The treatment options of CAGE include supportive and definitive ones.3 High flow oxygen reduces the volume of intra-arterial gas. Repositioning the patient to supine position prevents further air emboli from migrating to cerebral circulation. HBOT is a definitive treatment recommended in severe cases of CAGE with hemodynamic compromise and neurologic deficits.7 HBOT is defined by the Undersea and Hyperbaric Medical Society as breathing near 100% oxygen intermittently inside a hyperbaric chamber pressurized to equal or greater than 1.4 atmosphere absolute for clinical purposes such as air embolism, carbon monoxide poisoning, decompression sickness. Its contraindication includes respiratory diseases like chronic obstructive lung disease, asthma and pneumothorax and other diseases including chronic sinusitis, previous history of ear surgery, optic neuritis, epilepsy, pregnancy, claustrophobia and unstable emotion. Through a hyperbaric environment, HBOT is effective in increasing oxygen delivery and, according to Boyle’s law which state that the volume of nitrogen bubble in circulation is inversely proportional to the pressure exerted upon it, reducing the volume of gas bubbles in the circulation. Although the ideal timing to initiate HBOT is unclear, two studies showed that patients who received HBOT within 5 hours8 and 6 hours9 from the onset of symptoms respectively have better recovery. It is noted that concerning the present patient, he received HBOT 282 minutes after the onset of left hemiplegia, resulting in full neurological recovery. Both of these studies and our case highlight the importance of early HBOT for better neurological recovery.

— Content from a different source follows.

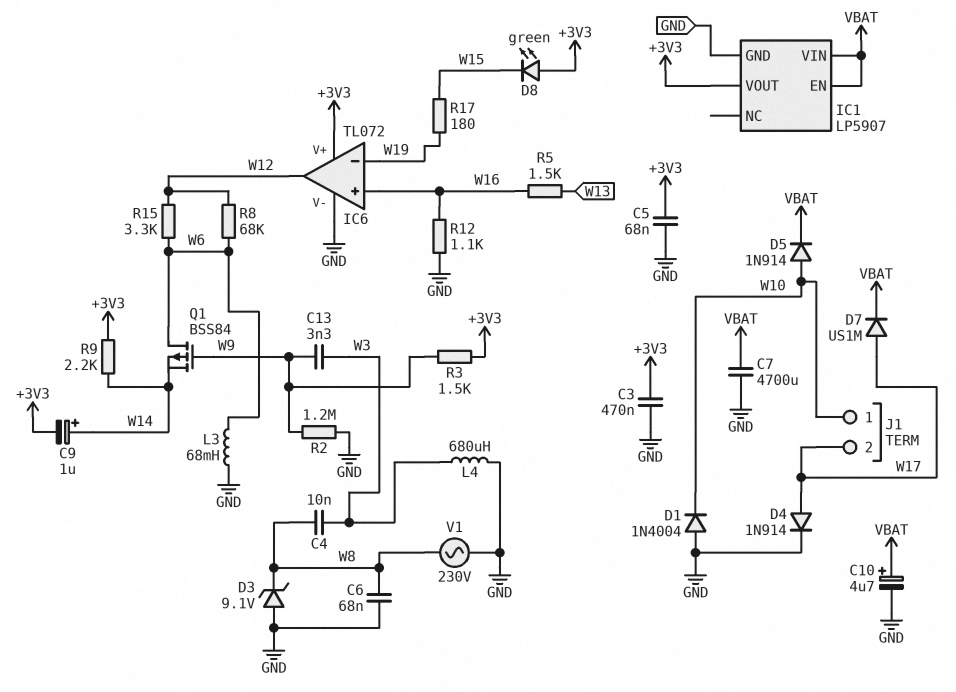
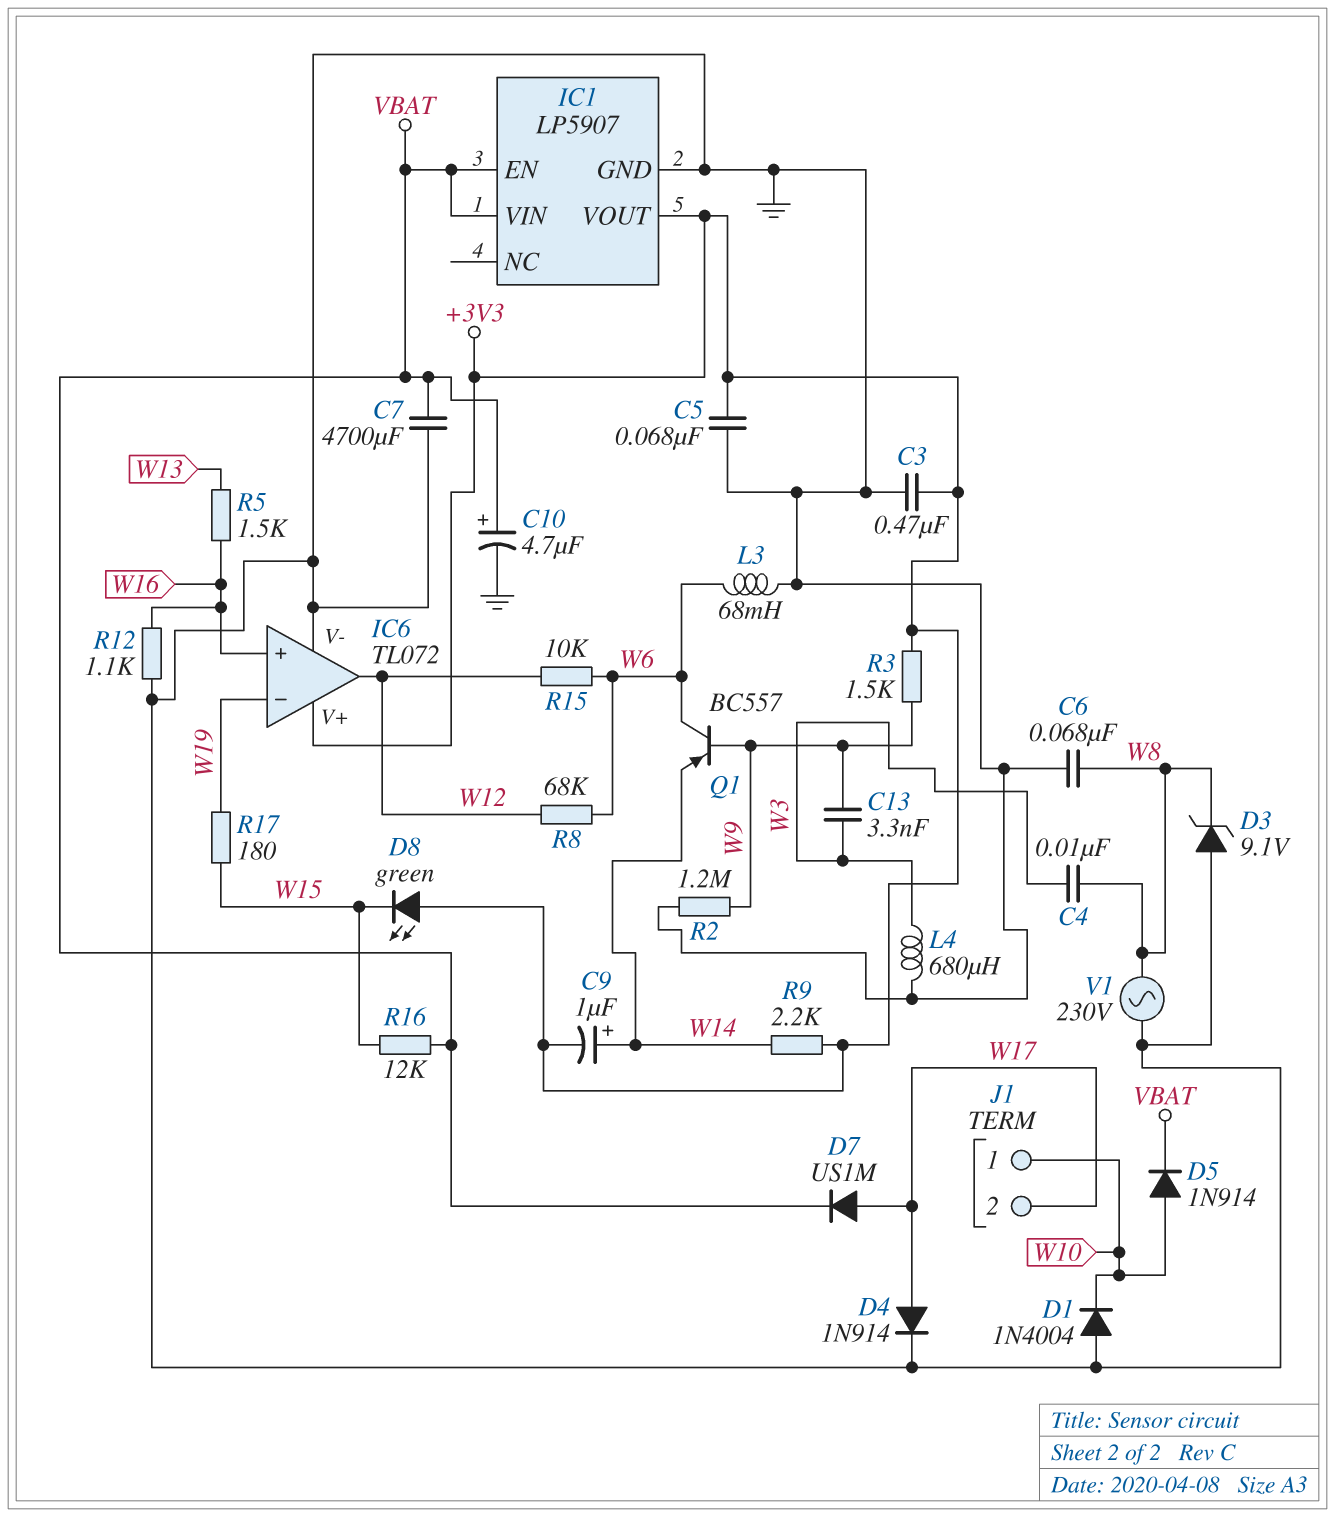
Q1: PMOS BSS84 (G W9, D W6, S W14) -> PNP BC557 (B W9, C W6, E W14)
R15: 3.3k (W6, W12) -> 10k (W6, W12)
R16: none -> 12k (VBAT, W15)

Some of the prophylactic measures are suggested.3 Pre-endoscopically, appropriate indications and presence of risks factors must be checked. Peri-endoscopically, use of carbon dioxide for insufflation was advocated as it is rapidly absorbed into the intestinal mucosa and thus reduces residual gas volume.10 For patients with known risks factors or patent foramen ovale, endotracheal intubation and capnography monitoring can allow early recognition of air embolism3 while central venous catheter placement when needed may prevent the complications from venous air embolism.

In conclusion, CAGE is a rare and potentially fatal complication of ERCP. Its presentation mimics various medical emergencies. Prophylactic measures and identifying potential risk factors as well as early detection are crucial to prevent its occurrence. While treatment is largely supportive, timely definitive treatment with HBOT should be considered especially for those with hemodynamic compromise and neurological deficit, which enables satisfactory or even full neurological recovery.

We acknowledge the contribution of our colleagues at Yan Chai Hospital and Pamela Youde Nethersole Eastern Hospital.


No potential conflict of interest relevant to this article was reported.